Despues que Stalin murió la lucha por el poder fue sin contemplaciones
En los funerales de Stalin, Beria fue uno de los tres oradores: habló luego de Malenkov y antes de Molotov, lo que lo referenciaba como el segundo hombre fuerte de la URSS.
Beria fue designado Adjunto o Suplente del Primer Ministro y reasignado a la jefatura del MVD, que se convirtió en la KGB. En aquel momento, su aliado Malenkov se convirtió en el Primer Ministro y por ende el hombre más poderoso de la era post-Stalin.

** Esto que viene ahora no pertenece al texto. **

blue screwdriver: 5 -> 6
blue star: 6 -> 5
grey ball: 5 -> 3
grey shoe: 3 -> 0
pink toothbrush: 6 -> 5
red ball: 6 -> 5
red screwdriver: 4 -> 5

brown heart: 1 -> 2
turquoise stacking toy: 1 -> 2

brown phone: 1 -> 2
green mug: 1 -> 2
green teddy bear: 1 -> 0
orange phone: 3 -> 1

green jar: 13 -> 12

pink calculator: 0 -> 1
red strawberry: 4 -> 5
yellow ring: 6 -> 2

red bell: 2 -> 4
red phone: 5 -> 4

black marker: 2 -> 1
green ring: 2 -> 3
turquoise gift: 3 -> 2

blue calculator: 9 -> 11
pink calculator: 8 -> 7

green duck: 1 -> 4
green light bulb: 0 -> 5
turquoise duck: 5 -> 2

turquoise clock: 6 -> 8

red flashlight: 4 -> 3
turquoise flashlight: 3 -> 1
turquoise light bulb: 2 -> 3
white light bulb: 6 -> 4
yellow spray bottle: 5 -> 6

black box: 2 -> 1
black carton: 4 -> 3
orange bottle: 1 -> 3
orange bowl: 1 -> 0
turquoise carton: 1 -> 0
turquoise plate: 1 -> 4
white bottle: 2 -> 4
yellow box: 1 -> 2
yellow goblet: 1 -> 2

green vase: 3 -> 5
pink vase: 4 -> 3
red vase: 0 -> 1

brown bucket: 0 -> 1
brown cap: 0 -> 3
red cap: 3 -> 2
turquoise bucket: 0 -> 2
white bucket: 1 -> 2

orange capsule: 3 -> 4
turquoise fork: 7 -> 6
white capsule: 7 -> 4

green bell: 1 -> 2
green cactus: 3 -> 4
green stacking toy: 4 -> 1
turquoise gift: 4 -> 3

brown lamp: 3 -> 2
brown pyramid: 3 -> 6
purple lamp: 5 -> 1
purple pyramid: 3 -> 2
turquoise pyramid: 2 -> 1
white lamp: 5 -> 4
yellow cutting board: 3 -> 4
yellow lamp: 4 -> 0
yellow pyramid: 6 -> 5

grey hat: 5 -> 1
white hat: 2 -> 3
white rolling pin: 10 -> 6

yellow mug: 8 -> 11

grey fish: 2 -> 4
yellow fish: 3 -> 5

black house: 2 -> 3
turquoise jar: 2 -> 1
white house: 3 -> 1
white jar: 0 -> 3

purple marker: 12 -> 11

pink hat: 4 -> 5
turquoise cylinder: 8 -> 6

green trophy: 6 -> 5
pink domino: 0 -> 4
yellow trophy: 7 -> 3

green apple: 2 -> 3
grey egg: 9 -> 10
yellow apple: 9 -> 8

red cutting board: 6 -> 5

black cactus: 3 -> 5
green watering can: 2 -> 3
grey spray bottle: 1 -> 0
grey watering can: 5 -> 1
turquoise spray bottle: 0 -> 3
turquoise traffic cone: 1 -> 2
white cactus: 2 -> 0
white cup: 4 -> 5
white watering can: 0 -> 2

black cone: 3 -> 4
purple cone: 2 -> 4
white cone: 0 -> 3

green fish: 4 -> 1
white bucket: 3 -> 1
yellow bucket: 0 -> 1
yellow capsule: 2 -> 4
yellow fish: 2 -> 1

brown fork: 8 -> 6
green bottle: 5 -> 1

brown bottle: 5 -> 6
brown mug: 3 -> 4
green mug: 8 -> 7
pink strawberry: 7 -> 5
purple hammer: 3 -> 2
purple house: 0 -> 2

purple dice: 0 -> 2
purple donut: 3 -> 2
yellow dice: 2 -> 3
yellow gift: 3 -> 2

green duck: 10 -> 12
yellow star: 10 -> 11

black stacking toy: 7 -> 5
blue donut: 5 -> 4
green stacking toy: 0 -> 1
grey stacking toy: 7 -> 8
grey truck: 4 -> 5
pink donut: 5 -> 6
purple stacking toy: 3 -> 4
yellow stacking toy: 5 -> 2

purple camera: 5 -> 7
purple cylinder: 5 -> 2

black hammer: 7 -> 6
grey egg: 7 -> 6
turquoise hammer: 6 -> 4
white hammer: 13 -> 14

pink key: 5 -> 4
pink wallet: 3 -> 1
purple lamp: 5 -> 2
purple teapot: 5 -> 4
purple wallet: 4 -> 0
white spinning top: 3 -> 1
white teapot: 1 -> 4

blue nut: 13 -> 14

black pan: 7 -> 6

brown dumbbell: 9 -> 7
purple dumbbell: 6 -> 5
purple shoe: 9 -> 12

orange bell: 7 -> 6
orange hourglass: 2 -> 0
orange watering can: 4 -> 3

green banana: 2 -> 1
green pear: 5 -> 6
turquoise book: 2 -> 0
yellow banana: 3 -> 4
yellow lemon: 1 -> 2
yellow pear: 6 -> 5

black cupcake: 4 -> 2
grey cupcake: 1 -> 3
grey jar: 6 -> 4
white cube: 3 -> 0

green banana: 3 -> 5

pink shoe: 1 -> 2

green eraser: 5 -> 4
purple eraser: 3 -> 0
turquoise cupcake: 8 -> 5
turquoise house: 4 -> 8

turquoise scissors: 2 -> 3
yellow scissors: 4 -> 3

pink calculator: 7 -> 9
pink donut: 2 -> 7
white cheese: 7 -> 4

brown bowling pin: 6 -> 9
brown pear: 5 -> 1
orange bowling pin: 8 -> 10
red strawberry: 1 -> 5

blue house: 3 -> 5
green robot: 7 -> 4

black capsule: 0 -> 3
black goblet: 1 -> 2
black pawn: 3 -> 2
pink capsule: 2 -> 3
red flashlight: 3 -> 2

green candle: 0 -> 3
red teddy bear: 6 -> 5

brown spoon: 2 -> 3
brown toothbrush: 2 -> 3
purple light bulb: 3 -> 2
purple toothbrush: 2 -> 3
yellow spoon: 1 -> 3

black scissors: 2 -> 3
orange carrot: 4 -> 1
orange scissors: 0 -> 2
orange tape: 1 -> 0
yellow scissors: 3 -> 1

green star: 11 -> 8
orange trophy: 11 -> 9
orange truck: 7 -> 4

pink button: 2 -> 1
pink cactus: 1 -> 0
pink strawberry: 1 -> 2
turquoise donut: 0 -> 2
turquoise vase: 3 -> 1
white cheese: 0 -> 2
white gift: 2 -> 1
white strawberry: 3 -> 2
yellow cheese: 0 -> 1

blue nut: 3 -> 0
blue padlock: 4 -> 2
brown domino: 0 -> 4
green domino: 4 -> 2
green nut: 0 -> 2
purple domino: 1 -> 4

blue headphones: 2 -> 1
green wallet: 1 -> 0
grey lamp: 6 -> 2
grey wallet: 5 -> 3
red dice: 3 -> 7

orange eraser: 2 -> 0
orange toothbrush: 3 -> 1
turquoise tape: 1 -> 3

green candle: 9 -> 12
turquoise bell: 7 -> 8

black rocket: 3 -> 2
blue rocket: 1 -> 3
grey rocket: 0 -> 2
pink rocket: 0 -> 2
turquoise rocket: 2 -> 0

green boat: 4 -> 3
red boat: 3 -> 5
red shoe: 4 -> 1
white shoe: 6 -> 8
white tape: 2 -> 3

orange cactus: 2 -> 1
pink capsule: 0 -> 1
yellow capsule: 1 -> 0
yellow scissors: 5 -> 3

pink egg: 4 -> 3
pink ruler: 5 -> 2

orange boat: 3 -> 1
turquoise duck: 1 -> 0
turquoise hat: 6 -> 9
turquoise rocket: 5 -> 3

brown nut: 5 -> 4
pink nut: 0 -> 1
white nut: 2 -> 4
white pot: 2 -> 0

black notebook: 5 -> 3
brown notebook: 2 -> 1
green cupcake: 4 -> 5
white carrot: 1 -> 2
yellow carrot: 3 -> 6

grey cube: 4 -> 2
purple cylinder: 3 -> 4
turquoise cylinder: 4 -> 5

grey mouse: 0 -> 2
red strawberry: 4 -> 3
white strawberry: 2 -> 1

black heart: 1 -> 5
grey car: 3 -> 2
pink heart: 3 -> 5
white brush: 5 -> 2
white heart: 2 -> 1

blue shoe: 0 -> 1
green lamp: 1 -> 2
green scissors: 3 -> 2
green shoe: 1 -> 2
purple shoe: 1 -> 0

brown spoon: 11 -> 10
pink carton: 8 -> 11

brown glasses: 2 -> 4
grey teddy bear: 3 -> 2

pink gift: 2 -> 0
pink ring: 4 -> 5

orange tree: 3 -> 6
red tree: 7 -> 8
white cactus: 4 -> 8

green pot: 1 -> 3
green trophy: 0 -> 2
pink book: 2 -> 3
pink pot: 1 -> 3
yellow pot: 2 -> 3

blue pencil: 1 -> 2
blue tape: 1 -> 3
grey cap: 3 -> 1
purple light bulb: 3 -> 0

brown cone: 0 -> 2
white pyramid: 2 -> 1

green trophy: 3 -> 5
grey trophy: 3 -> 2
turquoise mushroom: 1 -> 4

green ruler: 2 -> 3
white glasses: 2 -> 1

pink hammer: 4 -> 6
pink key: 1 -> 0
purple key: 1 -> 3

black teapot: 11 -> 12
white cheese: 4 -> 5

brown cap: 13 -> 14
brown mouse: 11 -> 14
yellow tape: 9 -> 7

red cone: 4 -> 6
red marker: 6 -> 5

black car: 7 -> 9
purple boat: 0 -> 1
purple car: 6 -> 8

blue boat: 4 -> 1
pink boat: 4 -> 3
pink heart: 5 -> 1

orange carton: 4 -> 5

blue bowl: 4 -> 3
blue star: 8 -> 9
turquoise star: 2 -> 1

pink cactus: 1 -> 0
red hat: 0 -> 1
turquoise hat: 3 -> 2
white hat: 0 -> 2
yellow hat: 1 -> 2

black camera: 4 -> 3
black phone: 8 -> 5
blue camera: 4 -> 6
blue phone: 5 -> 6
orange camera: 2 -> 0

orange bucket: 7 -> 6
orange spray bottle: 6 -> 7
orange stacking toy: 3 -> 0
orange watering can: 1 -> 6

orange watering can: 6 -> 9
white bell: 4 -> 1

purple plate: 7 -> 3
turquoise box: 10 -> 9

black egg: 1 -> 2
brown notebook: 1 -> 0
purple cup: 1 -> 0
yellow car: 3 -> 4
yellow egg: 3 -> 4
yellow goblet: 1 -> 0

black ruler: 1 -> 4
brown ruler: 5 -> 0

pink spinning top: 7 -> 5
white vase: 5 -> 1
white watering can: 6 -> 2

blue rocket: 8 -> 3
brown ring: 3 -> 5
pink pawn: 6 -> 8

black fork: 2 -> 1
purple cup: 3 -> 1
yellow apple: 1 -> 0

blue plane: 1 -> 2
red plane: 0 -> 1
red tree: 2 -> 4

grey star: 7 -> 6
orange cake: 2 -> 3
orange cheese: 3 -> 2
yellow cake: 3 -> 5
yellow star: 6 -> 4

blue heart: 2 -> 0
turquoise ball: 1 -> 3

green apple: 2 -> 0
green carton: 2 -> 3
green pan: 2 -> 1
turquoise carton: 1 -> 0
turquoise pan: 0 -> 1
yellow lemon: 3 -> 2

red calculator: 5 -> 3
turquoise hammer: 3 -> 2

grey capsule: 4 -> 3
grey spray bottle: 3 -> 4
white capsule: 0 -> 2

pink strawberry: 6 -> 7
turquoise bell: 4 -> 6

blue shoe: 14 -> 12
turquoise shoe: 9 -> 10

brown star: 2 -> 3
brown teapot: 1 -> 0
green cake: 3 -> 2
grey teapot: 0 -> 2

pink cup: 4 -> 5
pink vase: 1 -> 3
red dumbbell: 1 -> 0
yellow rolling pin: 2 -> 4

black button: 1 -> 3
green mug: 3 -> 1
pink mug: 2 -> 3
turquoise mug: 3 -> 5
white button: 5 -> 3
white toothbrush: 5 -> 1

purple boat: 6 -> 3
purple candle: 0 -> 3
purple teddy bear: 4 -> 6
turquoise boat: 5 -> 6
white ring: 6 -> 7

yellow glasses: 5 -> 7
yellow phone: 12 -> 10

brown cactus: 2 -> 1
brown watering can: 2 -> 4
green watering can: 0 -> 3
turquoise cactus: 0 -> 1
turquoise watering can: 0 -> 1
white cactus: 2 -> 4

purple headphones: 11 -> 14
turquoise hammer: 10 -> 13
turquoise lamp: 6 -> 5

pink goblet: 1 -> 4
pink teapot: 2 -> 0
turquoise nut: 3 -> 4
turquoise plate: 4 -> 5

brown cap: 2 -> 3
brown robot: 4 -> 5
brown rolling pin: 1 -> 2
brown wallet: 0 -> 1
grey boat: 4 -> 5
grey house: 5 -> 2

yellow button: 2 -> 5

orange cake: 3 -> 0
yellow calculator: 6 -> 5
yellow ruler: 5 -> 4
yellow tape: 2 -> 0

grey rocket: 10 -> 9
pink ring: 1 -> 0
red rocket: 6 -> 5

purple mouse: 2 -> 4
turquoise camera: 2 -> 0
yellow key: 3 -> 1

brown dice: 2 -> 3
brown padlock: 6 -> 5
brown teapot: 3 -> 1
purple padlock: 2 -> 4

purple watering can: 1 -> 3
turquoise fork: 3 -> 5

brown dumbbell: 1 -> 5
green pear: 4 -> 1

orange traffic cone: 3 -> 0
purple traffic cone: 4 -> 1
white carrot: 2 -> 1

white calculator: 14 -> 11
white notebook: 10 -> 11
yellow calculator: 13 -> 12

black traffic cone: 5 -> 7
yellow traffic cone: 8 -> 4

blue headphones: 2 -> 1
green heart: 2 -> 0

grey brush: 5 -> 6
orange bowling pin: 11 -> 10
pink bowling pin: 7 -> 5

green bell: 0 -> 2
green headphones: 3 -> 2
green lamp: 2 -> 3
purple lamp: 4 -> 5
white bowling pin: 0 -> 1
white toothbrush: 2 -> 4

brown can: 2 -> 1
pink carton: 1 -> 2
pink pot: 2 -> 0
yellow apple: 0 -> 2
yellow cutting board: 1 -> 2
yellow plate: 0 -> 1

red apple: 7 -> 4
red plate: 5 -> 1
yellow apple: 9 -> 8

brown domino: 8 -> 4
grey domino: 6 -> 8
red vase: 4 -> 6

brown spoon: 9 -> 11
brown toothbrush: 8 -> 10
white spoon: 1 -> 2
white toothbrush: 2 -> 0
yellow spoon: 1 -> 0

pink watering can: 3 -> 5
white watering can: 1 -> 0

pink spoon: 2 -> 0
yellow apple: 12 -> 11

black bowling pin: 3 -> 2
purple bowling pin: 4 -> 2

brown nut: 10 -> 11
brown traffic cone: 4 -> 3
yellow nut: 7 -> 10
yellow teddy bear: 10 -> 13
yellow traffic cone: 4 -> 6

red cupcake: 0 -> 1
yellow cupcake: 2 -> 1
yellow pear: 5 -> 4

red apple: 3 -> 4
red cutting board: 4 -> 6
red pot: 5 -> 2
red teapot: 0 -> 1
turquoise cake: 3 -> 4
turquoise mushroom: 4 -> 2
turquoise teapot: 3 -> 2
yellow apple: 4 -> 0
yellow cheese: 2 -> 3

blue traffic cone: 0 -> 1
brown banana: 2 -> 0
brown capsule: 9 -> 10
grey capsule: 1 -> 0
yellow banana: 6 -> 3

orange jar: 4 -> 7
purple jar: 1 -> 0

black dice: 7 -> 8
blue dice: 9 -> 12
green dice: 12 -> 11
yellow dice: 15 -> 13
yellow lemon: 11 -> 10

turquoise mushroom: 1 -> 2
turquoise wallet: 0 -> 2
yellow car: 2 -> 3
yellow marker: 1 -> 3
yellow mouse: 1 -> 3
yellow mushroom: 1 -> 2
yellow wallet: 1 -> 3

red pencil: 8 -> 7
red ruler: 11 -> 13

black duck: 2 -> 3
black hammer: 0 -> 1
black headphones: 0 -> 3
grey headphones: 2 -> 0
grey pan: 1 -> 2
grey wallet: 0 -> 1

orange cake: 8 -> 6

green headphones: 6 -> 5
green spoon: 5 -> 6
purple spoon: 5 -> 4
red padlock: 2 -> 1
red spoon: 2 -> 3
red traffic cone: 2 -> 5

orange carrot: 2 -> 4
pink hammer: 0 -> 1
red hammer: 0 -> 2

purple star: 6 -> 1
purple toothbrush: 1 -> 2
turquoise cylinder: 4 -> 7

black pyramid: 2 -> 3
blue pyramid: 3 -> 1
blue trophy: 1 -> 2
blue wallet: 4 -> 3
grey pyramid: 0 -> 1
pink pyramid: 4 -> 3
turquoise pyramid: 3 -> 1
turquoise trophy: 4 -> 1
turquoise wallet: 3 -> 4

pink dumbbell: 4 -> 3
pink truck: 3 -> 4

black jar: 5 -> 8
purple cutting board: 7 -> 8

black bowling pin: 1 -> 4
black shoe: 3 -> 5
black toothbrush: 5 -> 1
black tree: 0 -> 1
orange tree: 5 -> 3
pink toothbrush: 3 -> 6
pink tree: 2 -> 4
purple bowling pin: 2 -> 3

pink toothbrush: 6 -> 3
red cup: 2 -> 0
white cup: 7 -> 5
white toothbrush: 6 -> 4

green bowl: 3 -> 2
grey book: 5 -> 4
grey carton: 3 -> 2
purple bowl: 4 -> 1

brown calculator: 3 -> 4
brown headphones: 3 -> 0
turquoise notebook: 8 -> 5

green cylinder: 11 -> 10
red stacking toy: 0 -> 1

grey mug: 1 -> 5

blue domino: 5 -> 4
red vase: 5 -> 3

Beria le seguía, y debido a la falta de liderazgo mostrado por Malenkov, estaba en posición de gobernar a través de éste último. Jrushchov se convirtió en Secretario del Partido, que no era un puesto tan importante como los que ocupaban Beria y Malenkov.
Beria encabezaba entonces un movimiento de liberalización, que incluía la liberación de prisioneros políticos de los campos de trabajo. En abril de ese mismo año prohibió la tortura en las prisiones. Al mismo tiempo dictó una política más liberal hacia las minorías étnicas de la Unión Soviética, además persuadió al Presidium (antiguo Politburó) y al Consejo de Ministros a impulsar reformas económicas más liberales en Alemania Oriental.
En cuanto al estado soviético, Beria pretendía reducir al máximo la responsabilidad del Partido en la administración directa de la economía, promoviendo para esta cuadros técnicos y no políticos.
El deseo de Beria de liberalizar el régimen ha sido visto por algunos historiadores con suspicacia, ya que Beria mismo fue responsable en parte de la represión mientras Stalin estaba vivo. Uno de los principales obstáculos que Beria encontró fue su deseo de disminuir el excesivo control de la policía secreta en la política de su país, ya que esta policía era la misma fuente de su poder.
Nikita Jrushchov, deseoso desde el inicio de derrotar a Beria, no podía actuar contra éste porque la alianza de Beria y Malenkov era demasiado fuerte. Sin embargo, en junio de 1953 estallaron protestas contra el régimen comunista en Berlín Oriental, que Jrushchov aprovechó para minar la confianza de los líderes soviéticos en Beria, asegurando que éste deseaba la unificación de Alemania, así como planeaba recibir ayuda de los Estados Unidos. Semanas después de haber sido reprimidas brutalmente las manifestaciones en Berlín del Este, Molotov, Nikolái Bulganin y el mismo Malenkov quedaron convencidos que las políticas liberales de Beria conducían al país a la desestabilización, y Malenkov decidió traicionarlo.